“Congestion and Contemplation”
Three weeks ago, I went to Singapore for a whirlwind of social and familial happenings. I ended up falling really ill and returning in a bad state. Happily, I am on the mend, and finally have some beans back, though it has been a slow haul.
I could not have predicted how sad I would feel that I couldn’t horse around with A. I worried about him getting sick, and I also just didn’t have the energy. Plus my congested coughs drove his senses crazy, so we had to give each other lots of space. He took it pretty well, but he is my beautiful sweetie, and not being able to pick him up for a bear hug, and not being able to kiss his little cheeks really did not do anything for my grumpy ass recovery process.
Pathetically grateful to be well enough now, I spent yesterday evening romping with A, and he tolerated my demonstrative affections with measured amusement. Mostly he used ABA methods on me, and traded kisses for screen time. Beast. How I adore him.
For various reasons, I have been placing our goofy love for A alongside contemplating my stance on autism in the world. It is possible to become too intellectual about the various ‘handles’ one can grab onto to understand the big picture. Early intervention, IEPs, feeding, behavior, transition blah blah. But the fundamental reason behind why families like mine sort of get flung into our own universe, then have to cringe our way through interacting with the world, even when the world may mean kindly, is that fateful roll of the dice—whether, when you get flung afar, you land amongst kinfolk and kindred spirits or not. It’s partly kismat. And partly it can become a guided choice we make because the world is such a different and harrowing place when your family is the one scattering the molecules and getting stared at and commented on in public spaces, even private ones.
But I don’t really want to talk about that right now.
Somewhere between ‘my child will probably grow up to need a ton of disability support so stop trivializing his needs’ and ‘vocal autistic self advocates don’t really say the things that resonate with my child’s experience’ is where I land. I cannot define it better than that at this stage because mid-journey is where we are. He is at the cusp of many changes, and how he is defined by society will affect him more and more. I hope that people who get to tune in only occasionally to special needs issues understand how they themselves can either function as the needed safety net or the gravest danger to his future.

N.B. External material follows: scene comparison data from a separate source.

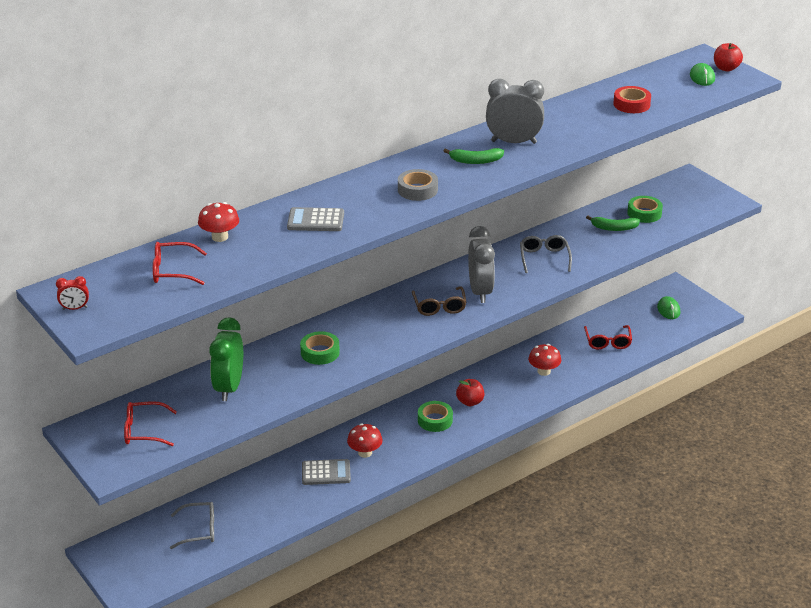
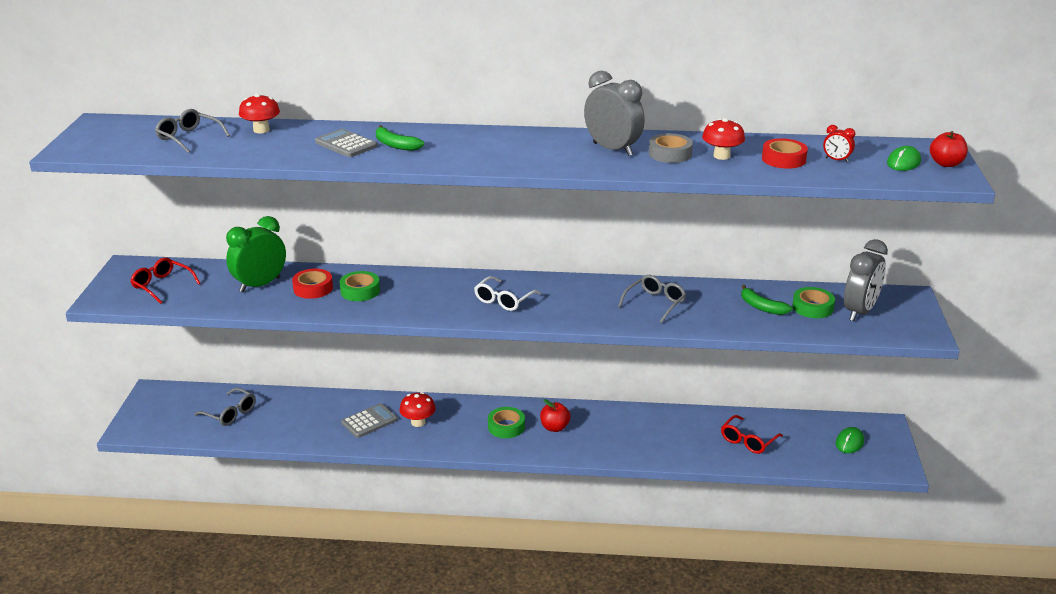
camera: 40 degrees right, 5 degrees down
(75, 308) = (88, 135): red clock -> red clock (836, 160)
(172, 271) = (188, 138): red glasses -> grey glasses
(278, 369) = (313, 288): none -> red tape
(326, 473) = (369, 421): grey calculator -> grey calculator turned 75 degrees counterclockwise
(417, 190) = (463, 153): grey tape -> grey tape (670, 154)
(439, 307) = (503, 300): brown glasses -> white glasses
(475, 161) = (552, 151): green banana -> green banana (395, 145)
(480, 292) = (556, 304): grey clock -> grey clock (860, 312)
(544, 371) = (653, 436): red mushroom -> red mushroom (721, 156)

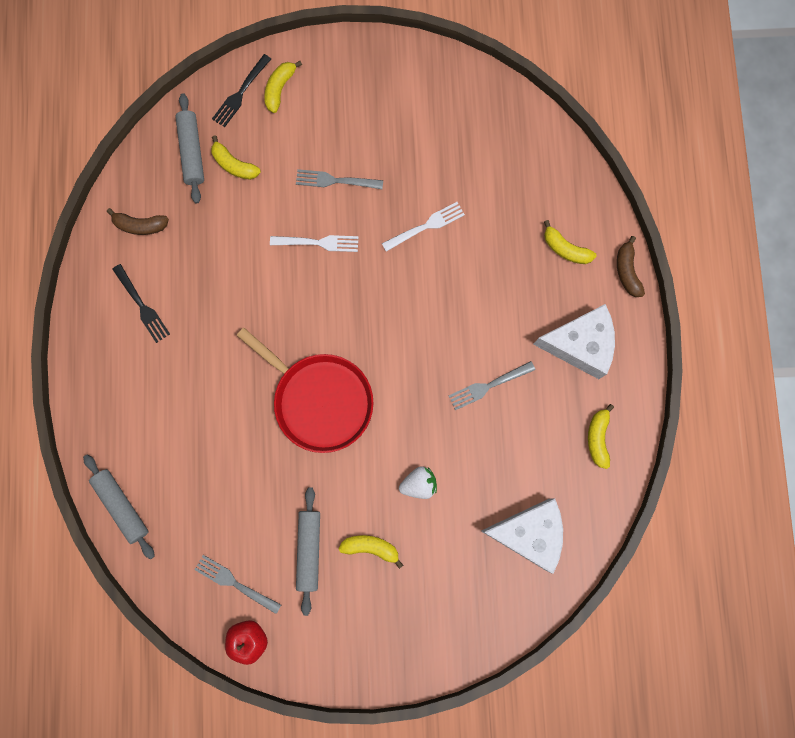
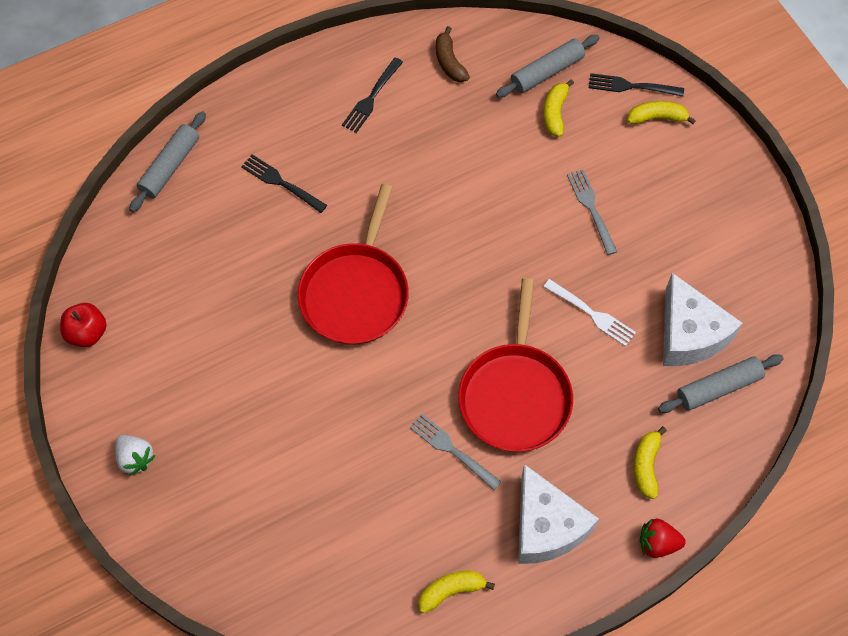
camera: 65 degrees right, 15 degrees down
(187, 417) = (282, 183): none -> black fork
(235, 583) = (137, 297): grey fork -> none
(309, 550) = (199, 349): grey rolling pin -> grey rolling pin (718, 388)
(317, 243) = (517, 220): white fork -> none
(371, 547) = (226, 406): yellow banana -> none
(419, 484) = (313, 425): white strawberry -> white strawberry (135, 458)
(466, 317) = (515, 395): none -> red pan
(528, 533) = (311, 560): white cheese -> white cheese (689, 334)
(627, 271) = (657, 543): brown banana -> red strawberry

What do I mean by this? Many things. But first I shall quote Jack Kahn in The New Inquiry:
“…regimes of surveillance differ depending on a body’s position inside or outside of the national neurology…surveillance comprehends those belonging to the national community through clinical, therapeutic means (as opposed to disciplinary repression) that endeavor to immunize affluent citizens from the imagined danger posed by neural difference…
Autistics often live within positions that demand the recognition of institutions, such as medicine or the state, even while those structures participate actively in those forces which most injure them…The mandate to articulate oneself in neurological terms as well as the legitimacy of the nation-state as an agent of social change remain unquestioned by current social movements addressing neurodiversity.”*
When we accept that how the prevailing system functions to pathologize autistic people is okay, and we place on them and their families alone the burden of accessing those fundamentally problematic services, whose funding constantly threatens to dry up because people think we are a drain on society, AND when autism itself is defined as a ‘scourge’ in the public discourse, inviting the twin responses of avoidance and charity, it is almost inevitable that we and our kids will be put in demeaning situations socially, medically and institutionally.
I am feeling too heartsick to get into personalized examples of what we experience. It will take energy I don’t want to expend right now. I apologize for what must seem like intellectual laziness, but so it is. I’ve learned that I can only put myself out there some of the time, and must accept that limitation in myself.
Maybe today, all I want to say is that being ill made me long for A’s twitchy little presence, and that autism being understood with nuance should not be such a niche thing—people’s willingness to accept the status quo definitions of autism poses a danger to people like A, and society being generally unwilling to examine these assumptions more closely will continue to impact the lives of autistic people and their families.
Till next week, dear readers, I remain coughingly yours,
Radha.
*Source:
Kahn, Jack. “On Neuronationalism: Autism, Immunity, Security.” The New Inquiry, 17 March, 2015, https://thenewinquiry.com/on-neuronationalism-autism-immunity-security/
Thank you to Sonalee Rashatwar for sharing the article referenced. It was thought provoking and worthwhile.